Sunday, August 24th, 2008

I’ve gotta stop reading the newspaper..er..the web as a way to spin down after working late into the night. I look up and it’s 2:30. I think about blogging about what I’ve read, and it’s 3. Now, it’s 4.

I had another one of those moments, here, in mid-night, where I had to shake my head not in a casual “tsk, tsk” kind of way but in a bigger, more brain-throbbing, “nooo….this simply can’t still be like this in 2008″ kind of way. But in my frustration, there are growing rays of hope, worth writing about.

Read (and read all of) A Teacher on the Front Line as Faith and Science Clash by Amy Harmon in the New York Times…about today’s challenges of teaching evolution in the Bible belt. That phrase, by the way, appears nowhere in the article, but I’ve lived down here long enough to feel its presence, tightly squeezing the minds of now several generations of youngsters into a contrived vision of the Earth as a giant playset, arranged just so by…well, by God over the last 10,000 years, tops.

The piece hangs its hook on the positive news that there is a fading resistance to teaching evolution as, well, the proven science that it is. Florida, Harmon reports, is just one of the states which has drafted new standards for the teaching of and testing on the scientific (theory of) evolution. (That parenthetical, inserted in the state’s language, to appease the folks who are still back there in 1925.) They’re drafting standards I think as much from fear of litigation as much as fear of humiliation in the greater community of humankind.

So read about a Florida teacher, David Campbell, representative of those who try to reach the unreachable, who gently offer science straight-up, not with contempt but with a compassion that matches the words (if not deeds) of their Christian charges. They are (and I don’t use this term casually) modern heroes to me…I can’t imagine anything much more challenging in the arena of modern education. They have to deliver information with an coaxing approach that allays unreasonable fear and makes it all right to begin to see a broader, more logical, more scientific world view, outside the doctrinaire confines of the family Bible.

These educators have to face almost incomprehensible ignorance, day after day. And contempt and tuning-out too, of course.

How did we get to this point? We’re decades after I was taught evolution as “no big deal”—as established science…decades after we looked at the Scopes trial as a sepia-toned snapshot of how far we’ve come…and chuckled at the backward attitudes that (I was sure, back in grade school) would be as extinct as the mammoth in a very short time.

It’s as if we’ve generationally backslid, and we’re only now slowly getting back to the quality of understanding that was prevalent in the early 1960s. We’ll be able to figure out how to put a man on the moon (again), soon.

Take a close, close look at the photo at the top of the article, which somehow manages to encapsulate the fear, skepticism, and just plain ignorance that these caring teachers face. The boy in the center is quoted in the article as saying “there’s no way I came from an ape,” as if that’s the big takeaway from an understanding of vast but minute biological changes over almost immeasurable time.

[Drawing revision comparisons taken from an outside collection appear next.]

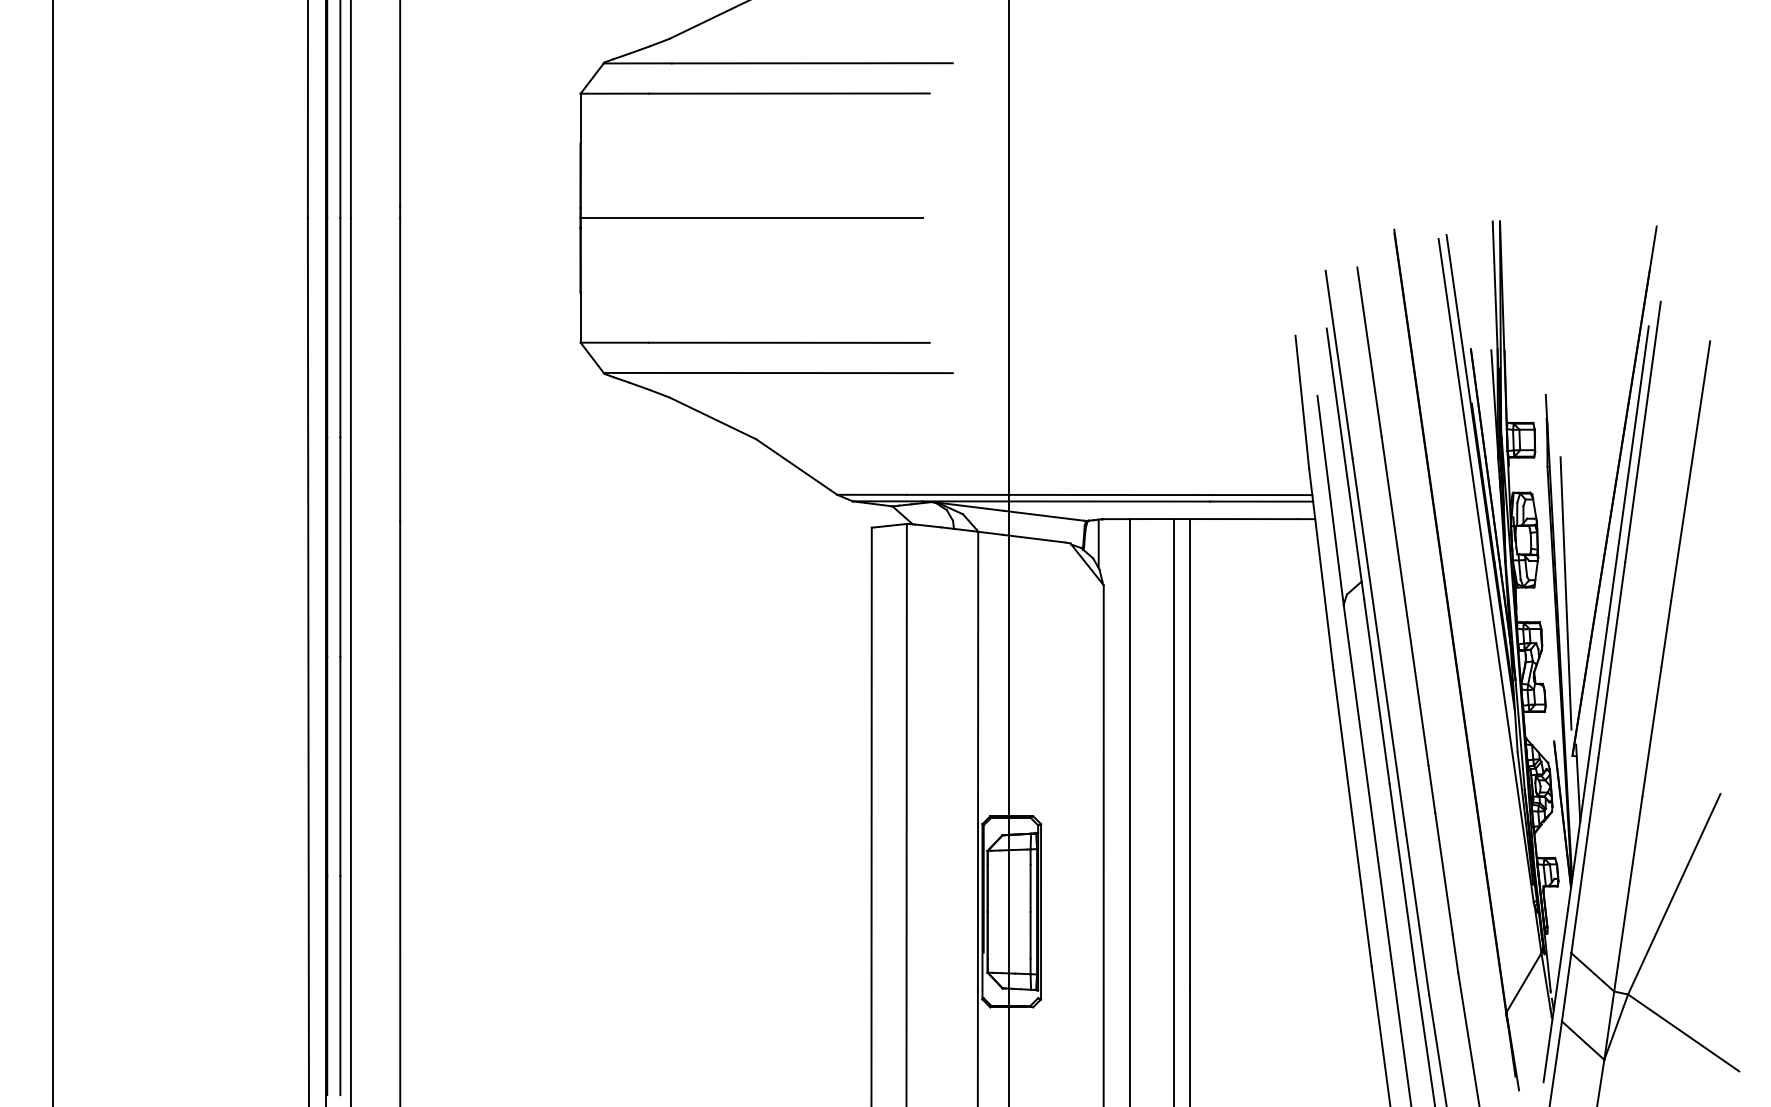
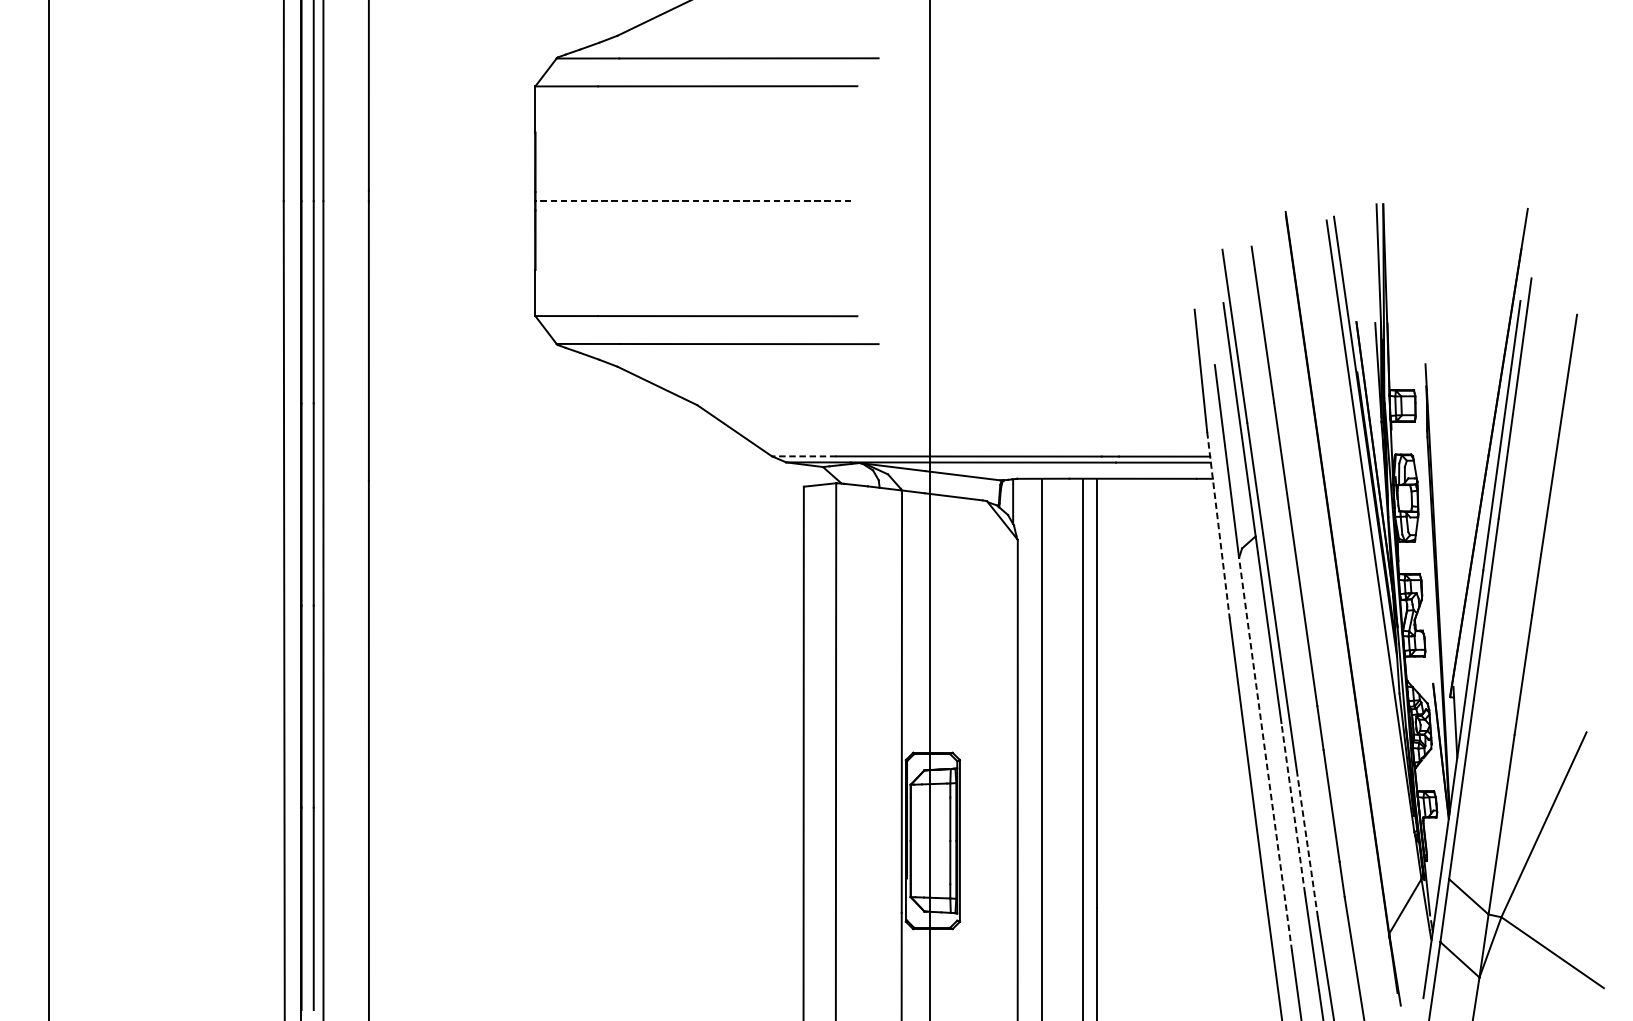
line: (751, 218) -> (692, 201), solid -> dashed
line: (872, 494) -> (804, 456), solid -> dashed
line: (1321, 569) -> (1218, 525), solid -> dashed
line: (1565, 593) -> (1443, 547), removed
line: (1372, 817) -> (1265, 753), solid -> dashed
line: (1402, 875) -> (1293, 807), solid -> dashed
line: (1417, 914) -> (1307, 843), solid -> dashed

Yet the photo somehow conveys the magic of education at work. There’s the surface skepticism—the bred-in contempt the students have for the scientific method is on the tips of their tongues…but they are listening. They are engaged. They’re just the tiniest bit open to the possibility of learning, growth, change.

And I was delighted to discover one hopeful footnote in the comments attached to the article. One of David Campbell’s former students seems to have emerged into a more examinable, thoughtful world:

Bless Mr. Campbell. He was my high school biology teacher, and this article only begins to illustrate all the ways in which he is an amazing teacher. He constantly challenges his students to think for themselves, to analyze, and to test hypotheses rather than simply accept things at face value. He was the first teacher who ever taught me how, not what, to think, and Mr. Campbell is the reason I am now a biologist, studying evolutionary biology. Thank you, Mr. Campbell, and all biology teachers like you, who, in teaching evolution well, nurture the natural curiosity in young minds.

Thanks to the hard work of (at least) one diligent, engaging teacher, 21st century American public school biological education is…an evolving situation.